South Africa are currently touring Pakistan and were due to face Australia at home in a three-Test series spanning March 3-25, with the games to be played at SuperSport Park in Centurion and the Wanderers (pictured) in Johannesburg.

However, CA yesterday announced that due to the public health situation in South Africa, which includes a second wave and new variant of the virus, it had “become clear” that travelling to the country at this time presented “an unacceptable level of health and safety risk”.

Speaking today, CA interim chief executive Nick Hockley said that alternative hosting arrangements of shifting the series to Australia, specifically Perth, or the neutral venue of the UAE, were not viable. “What happened during the process is really two things,” he added, according to ESPNcricinfo.

“South Africa very sadly have hit the peak of their second wave, and then secondly we’ve got the more virulent strain, which there’s still lots of unknowns around. So as we’ve worked through the residual risk and also some questions and challenges around if we were to get a case how and when we can get our players back home, taking advice of medical experts and putting health and safety absolutely No. 1, we were really left with no option.”

In the wake of CA’s announcement, CSA stated its “immense disappointment” at the news, stating the decision will land it with a “serious” financial loss. CSA said it was particularly disappointed given that South Africa recently hosted Sri Lanka in a bio-secure environment (BSE) at Centurion, with no breaches of protocol. Currently the Pakistan women’s team are touring the country in a secure BSE in Durban.
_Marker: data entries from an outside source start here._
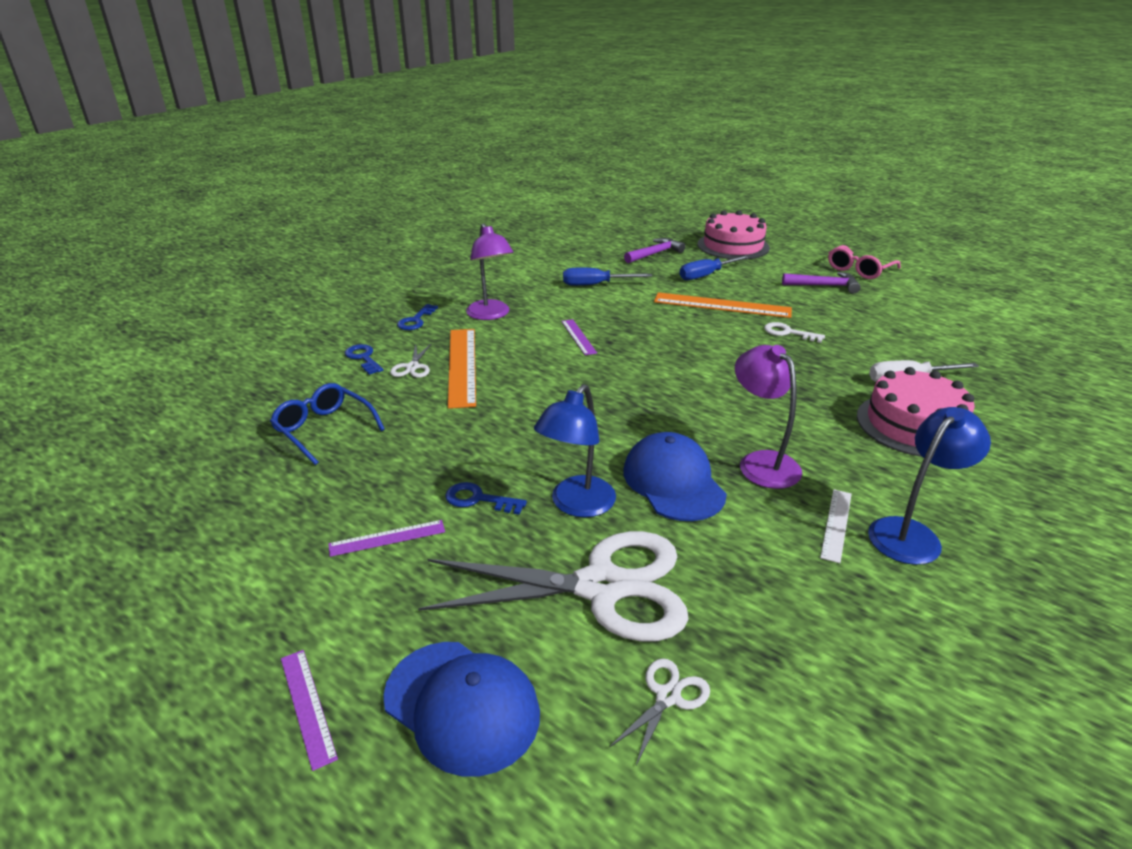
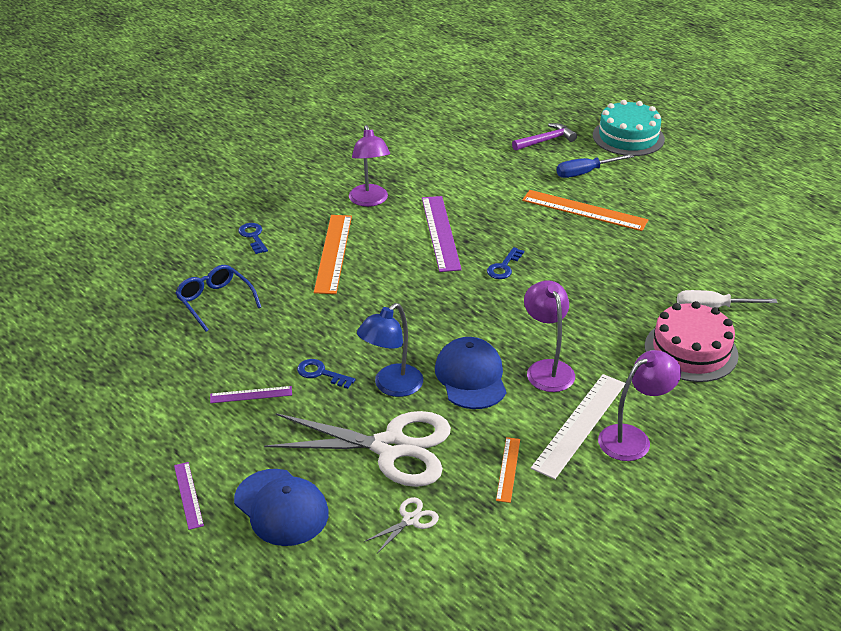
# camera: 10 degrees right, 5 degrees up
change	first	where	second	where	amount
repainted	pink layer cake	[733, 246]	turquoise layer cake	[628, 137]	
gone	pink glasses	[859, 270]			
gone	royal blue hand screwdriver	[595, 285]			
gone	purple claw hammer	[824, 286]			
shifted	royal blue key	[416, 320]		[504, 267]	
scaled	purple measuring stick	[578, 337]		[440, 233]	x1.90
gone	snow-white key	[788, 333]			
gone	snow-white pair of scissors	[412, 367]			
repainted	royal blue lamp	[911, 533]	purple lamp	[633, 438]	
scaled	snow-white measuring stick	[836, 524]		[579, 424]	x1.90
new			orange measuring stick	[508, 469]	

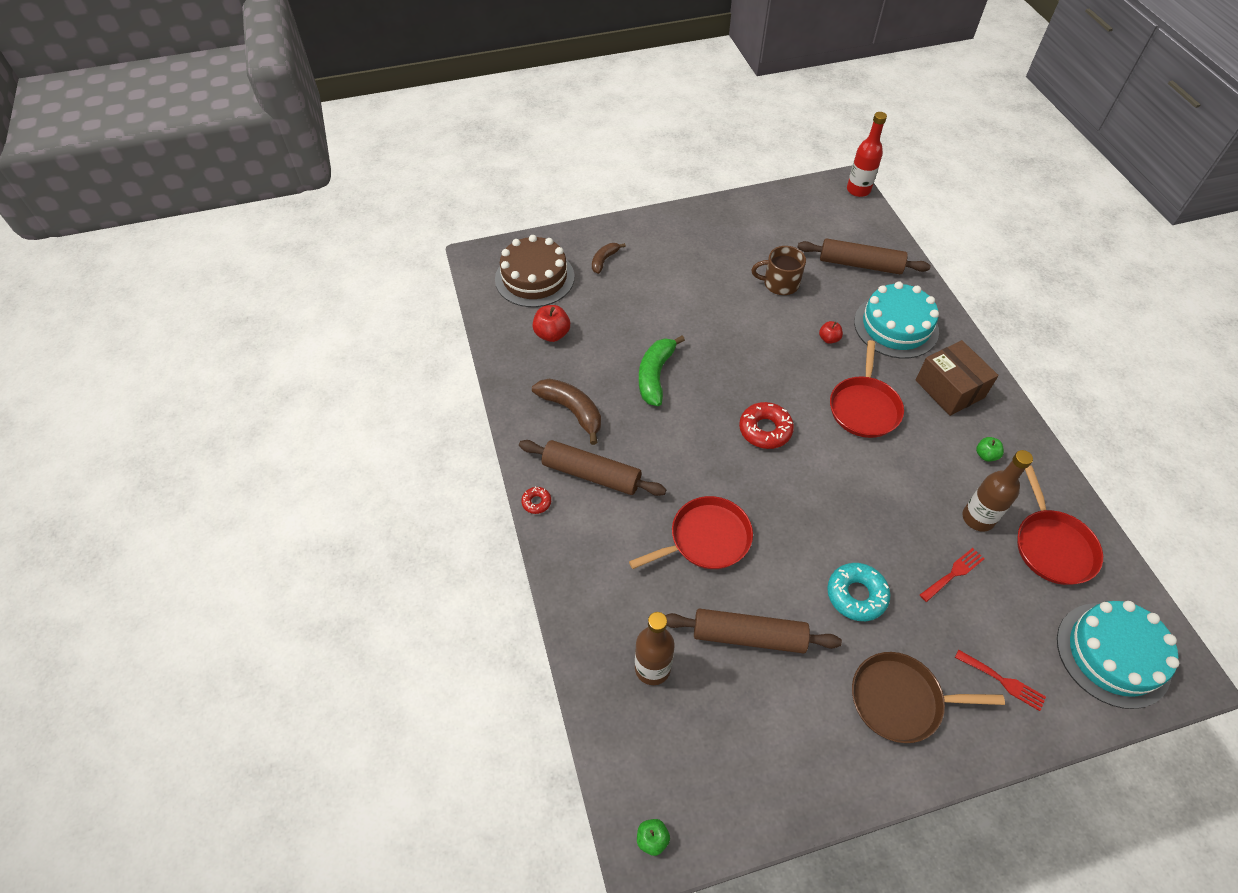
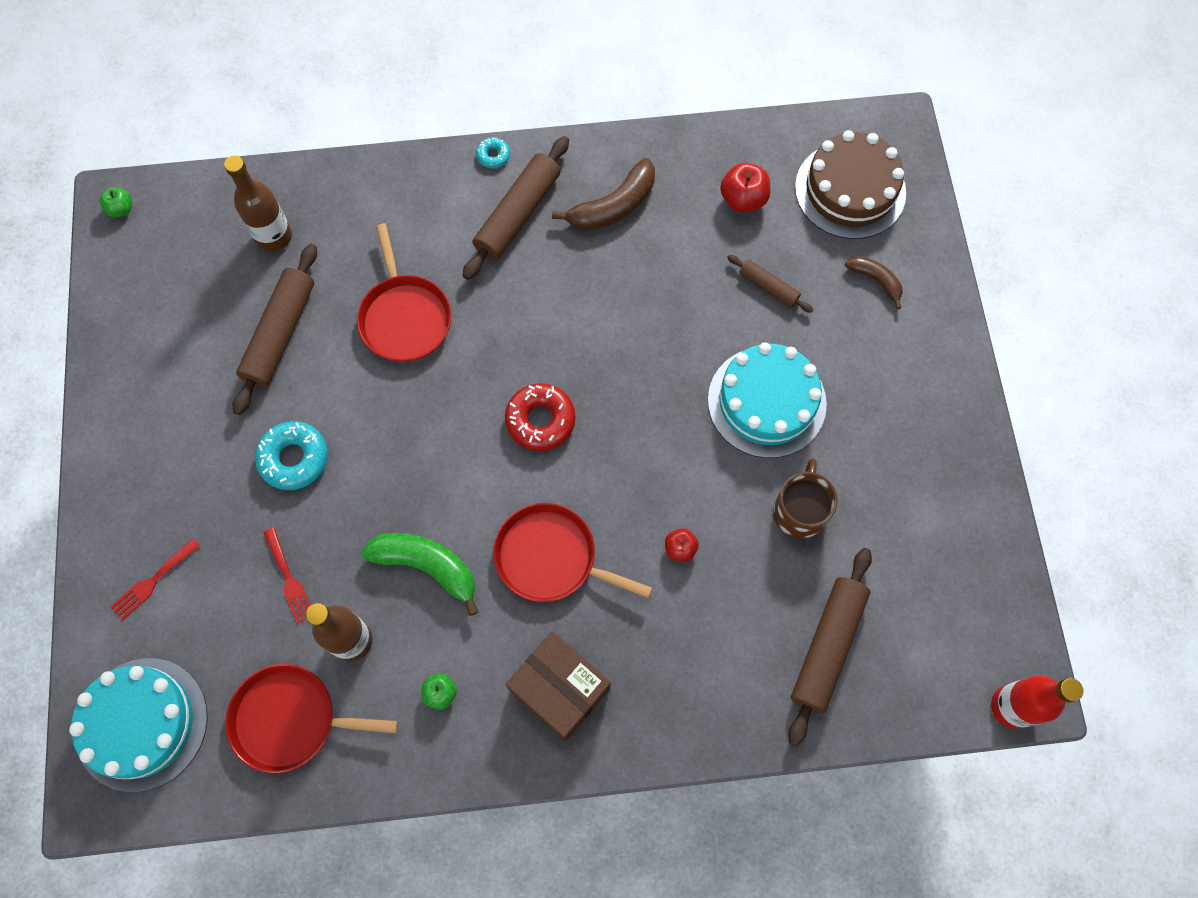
# camera: 100 degrees right, 15 degrees up
change	first	where	second	where	amount
shifted	turquoise layer cake	[896, 326]		[766, 402]	
shifted	emerald banana	[655, 375]		[427, 566]	
rotated	russet box	[949, 389]		[560, 689]	60 degrees clockwise
repainted	crimson doughnut	[536, 502]	turquoise doughnut	[493, 155]	
gone	russet frying pan	[900, 700]			
new			russet dough roller	[768, 287]	

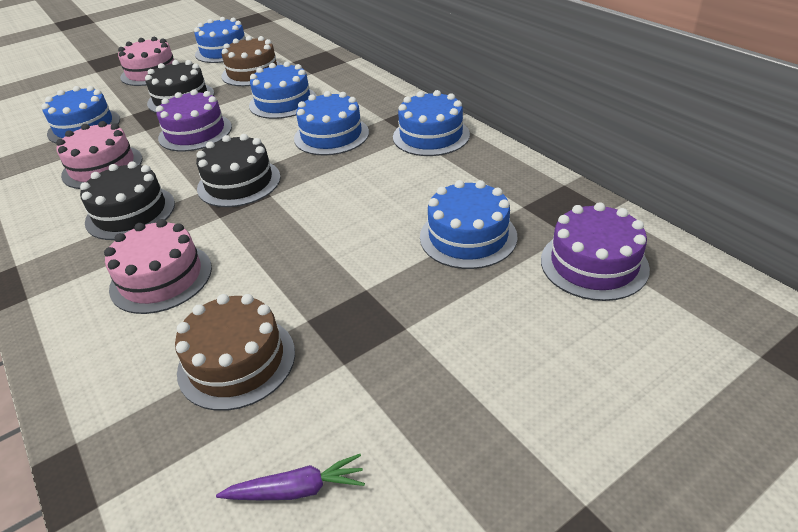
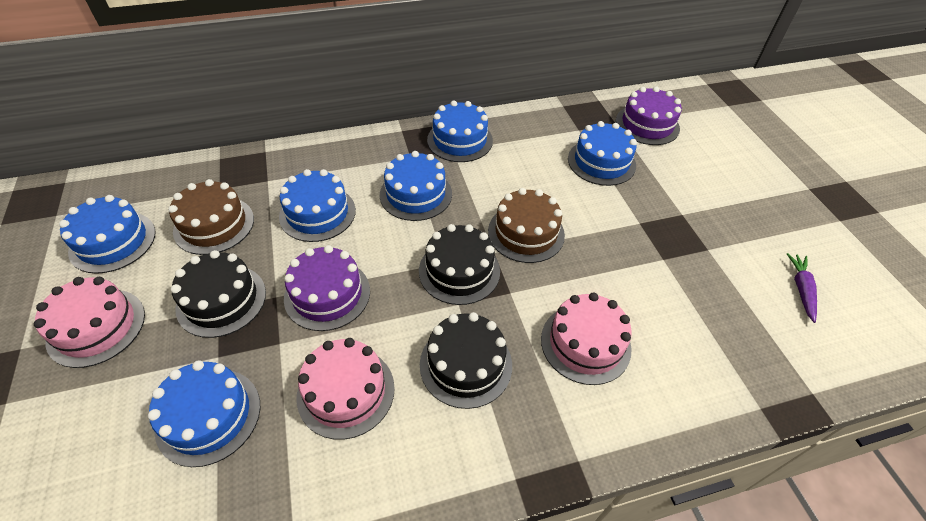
# camera: 75 degrees left, 10 degrees up
change	first	where	second	where	amount
shifted	russet layer cake	[237, 361]		[526, 233]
CSA’s chief medical officer, Dr Shuaib Manjra, added that there was not much more CSA could have done to appease CA. He said: “The protocols we had proposed to CA were unprecedented. Firstly, we had agreed that our own Proteas team would enter the BSE 14 days prior to the arrival of the Australian team, thus altering their planning during the current tour of Pakistan.

“Amongst some of the other key arrangements made were that all four areas (two hotels and two venues) had a protocol to implement a strict BSE with no contact with anybody outside this area. We subsequently agreed to two separate BSEs and had granted Australia full and exclusive use of the Irene Country Lodge, which we shared with Sri Lanka, with a minimum staff present on site.

“In terms of the arrangements, the Proteas were to move to a separate hotel altogether. Furthermore, all hotel staff, match officials and even bus drivers were to enter the BSE 14 days prior to Australia’s arrival.

“In addition, CSA had also committed to importing an Australian tracking system at great cost to ensure proper tracking of close contacts in the event of a positive test. The touring team was also going to be granted VIP access through the airports, after government intervention to ensure this privilege.

“These are just some of the protocols that CSA was to put in place. We had really gone the extra mile to make sure that the tour would proceed.”

The end of the Australia tour will reportedly result in losses of between ZAR30m (£1.48m/€1.67m/$2m) and ZAR40m for CSA, which has already projected losses for the current four-year cycle of between ZAR654m and ZAR1bn.

Pholetsi Moseki, CSA acting CEO, said: “It is indeed sad that after all the engagements and effort made to ensure a secure visit by our Australian counterparts, the tour has been derailed. CSA has incurred significant costs related to the planning stages and the cancellation of the tour represents a serious financial loss.

“In this challenging period for cricket and its member countries, we believe the stance taken by CA is regrettable and will have a serious impact on the sustainability of the less wealthy cricket playing nations.”